“Are you Indian?”
I’m routinely asked such as I walk through my university campus, the streets of New York, the dating chat boxes. My caramel skin tone, long flowing black hair, and big brown eyes would suggest so.
“No, I’m Bangladeshi, the smaller, friendly neighbor.”
I grew up in a Muslim family in a predominantly Muslim country. I can read the Quran. I can recite my prayers. I’ve even visited Saudi Arabia for holy pilgrimage. When I came to America, I saw firsthand the horrors of Islamophobia. I read the bigotry. I studied the history. I spoke out against it. But I’ve never experienced it.
I don’t look Muslim. I don’t act Muslim. My name isn’t obviously Muslim.
My outward appearance paints me as Indian, which more often than not, implies I am Hindu. And with that simple misjudgment, I’m able to escape the wave of condemnation of 1.6 billion people.

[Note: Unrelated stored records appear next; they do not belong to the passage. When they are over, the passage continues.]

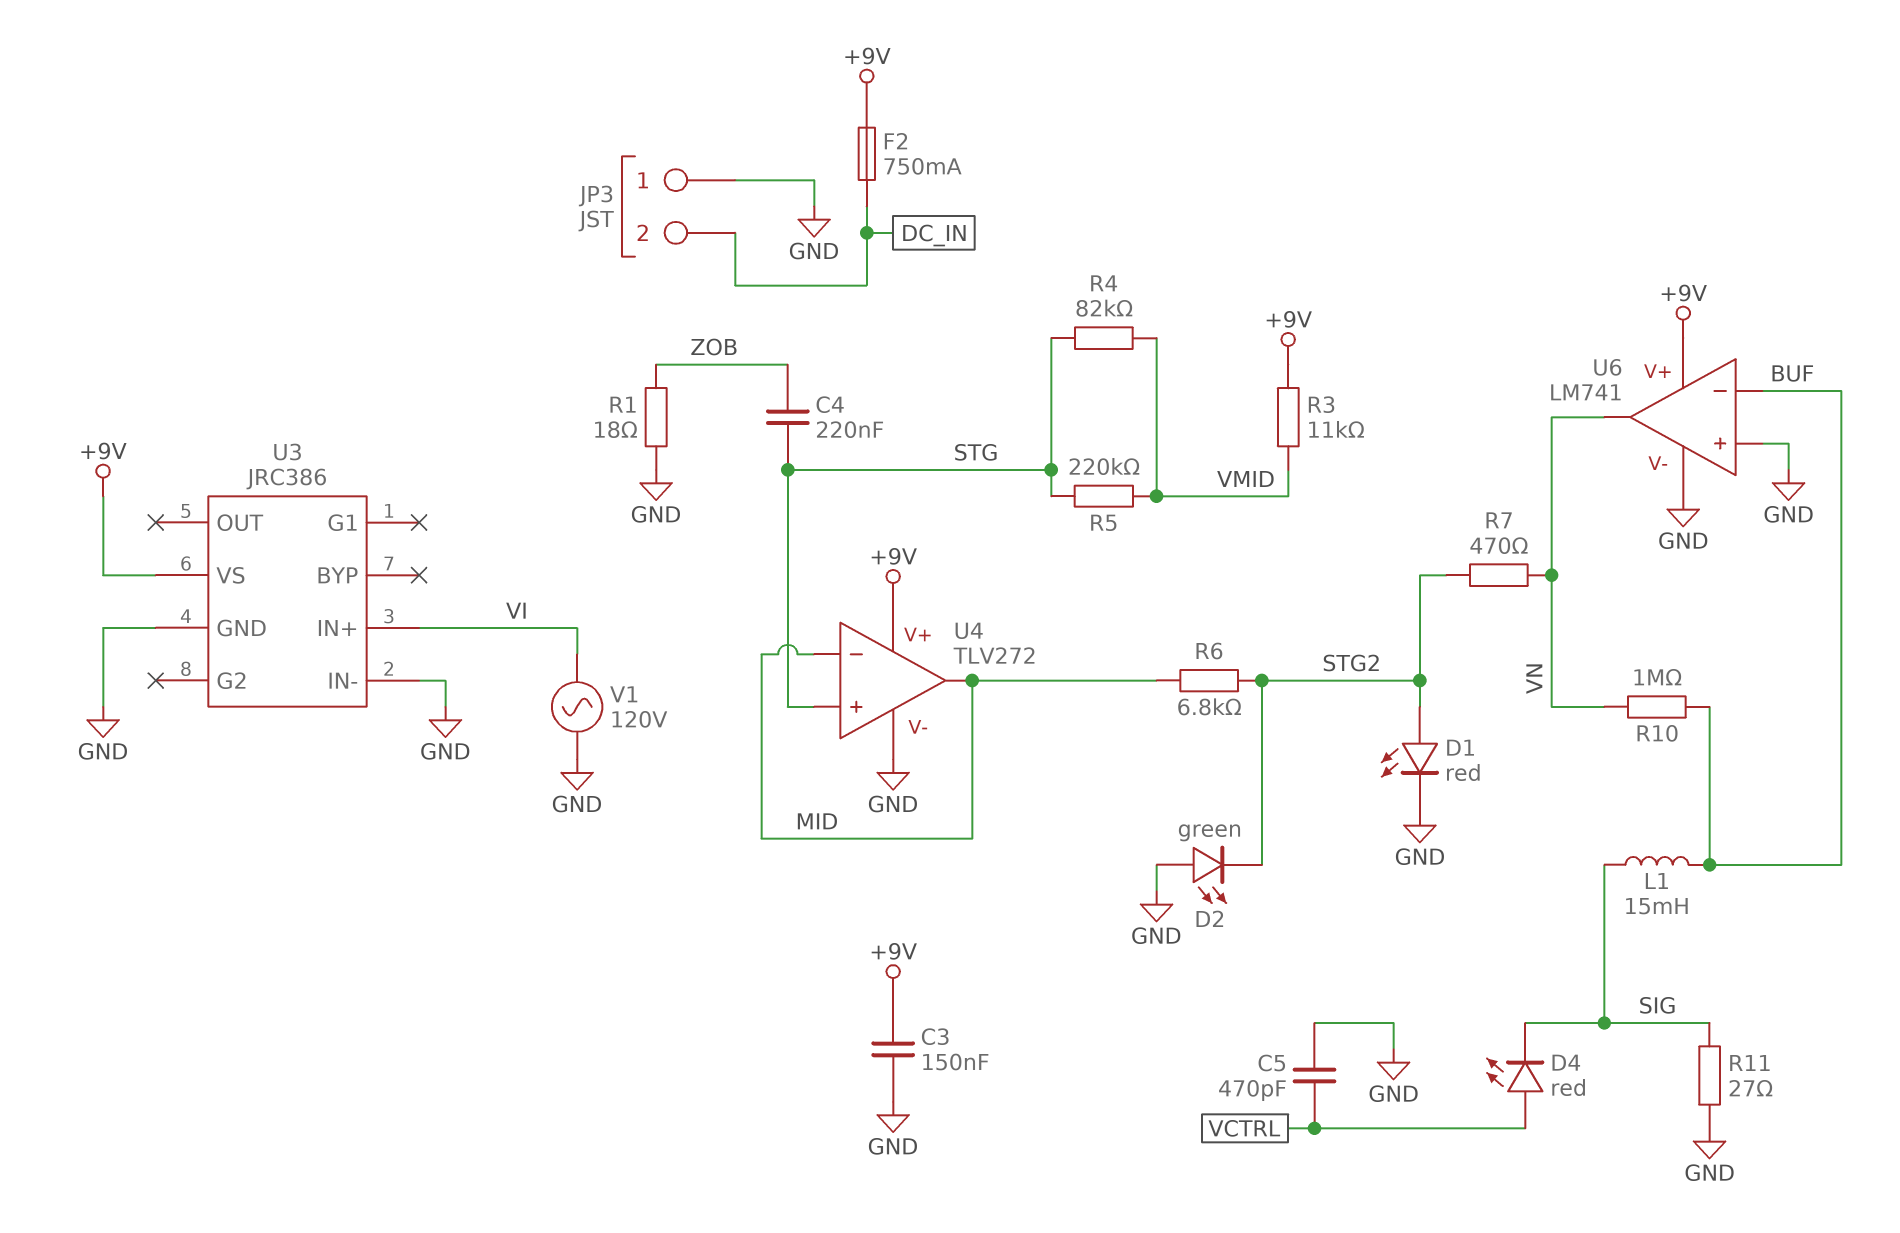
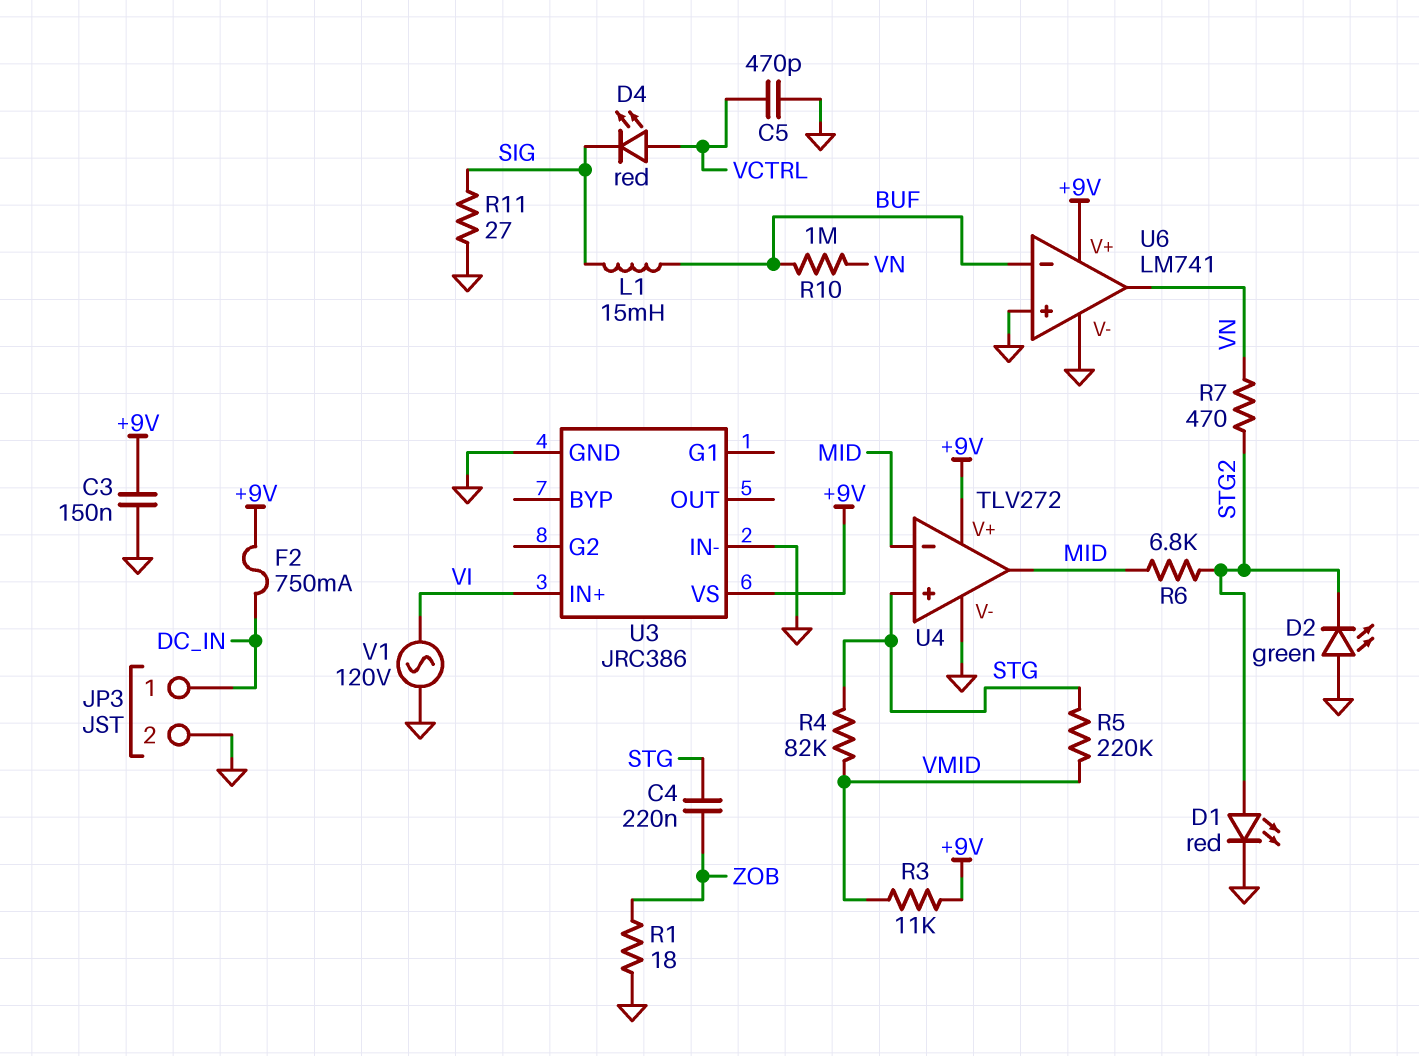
JP3 pin 1: GND -> DC_IN
JP3 pin 2: DC_IN -> GND

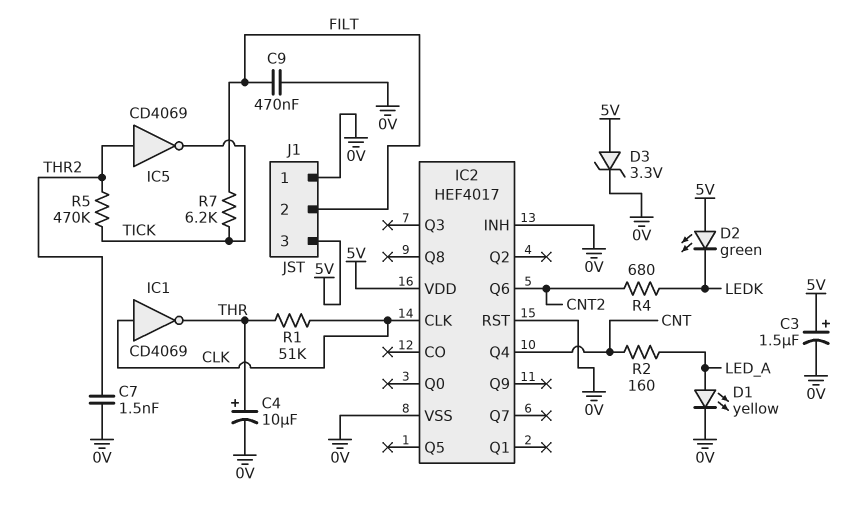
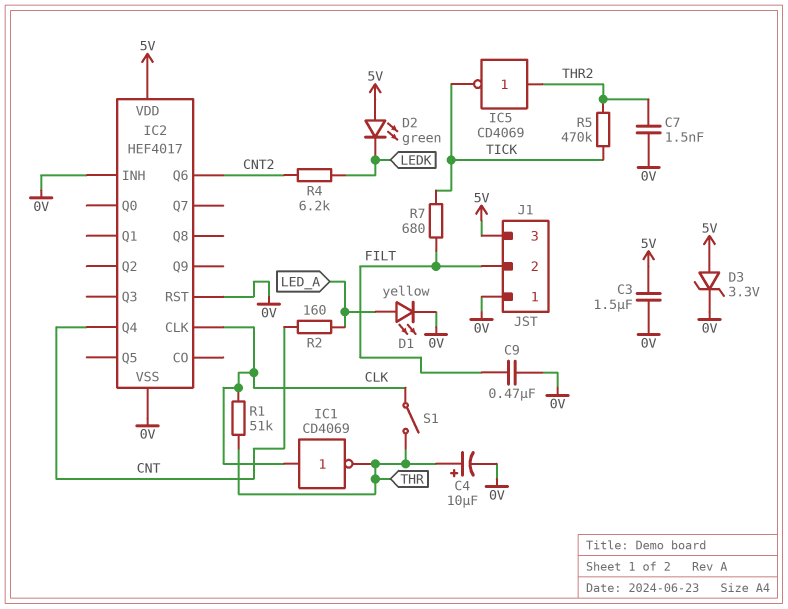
C3: 1.5uF (plus 5V, minus 0V) -> 1.5uF (0V, 5V)
R4: 680 (CNT2, LEDK) -> 6.2k (CNT2, LEDK)
R7: 6.2k (FILT, TICK) -> 680 (FILT, TICK)
S1: none -> switch (CLK, THR)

While I’m frustrated that an identity of mine has been repeatedly erased by the encounters I have in America, I’m oddly okay with it. There’s a comfort in being able to walk and not be forced to openly condemn the atrocities of militant Islamism. There’s a comfort in not being openly harassed as a result of my religion. There’s a comfort in being able to walk away from the pain and suffering that comes from bigotry.
But this is not okay. My life should not be easier because an identity of mine has been suppressed. My identity is an expression, a celebration, and a piece of clothing proudly worn.
Islamophobia is an issue bigger than me, and there are people actively working against it. But I can start with a simple solution to my dilemma.
For the next curious questioner, don’t assume an identity (be it race, nationality, religion, etc). Just ask. And let us rejoice in the identity with you.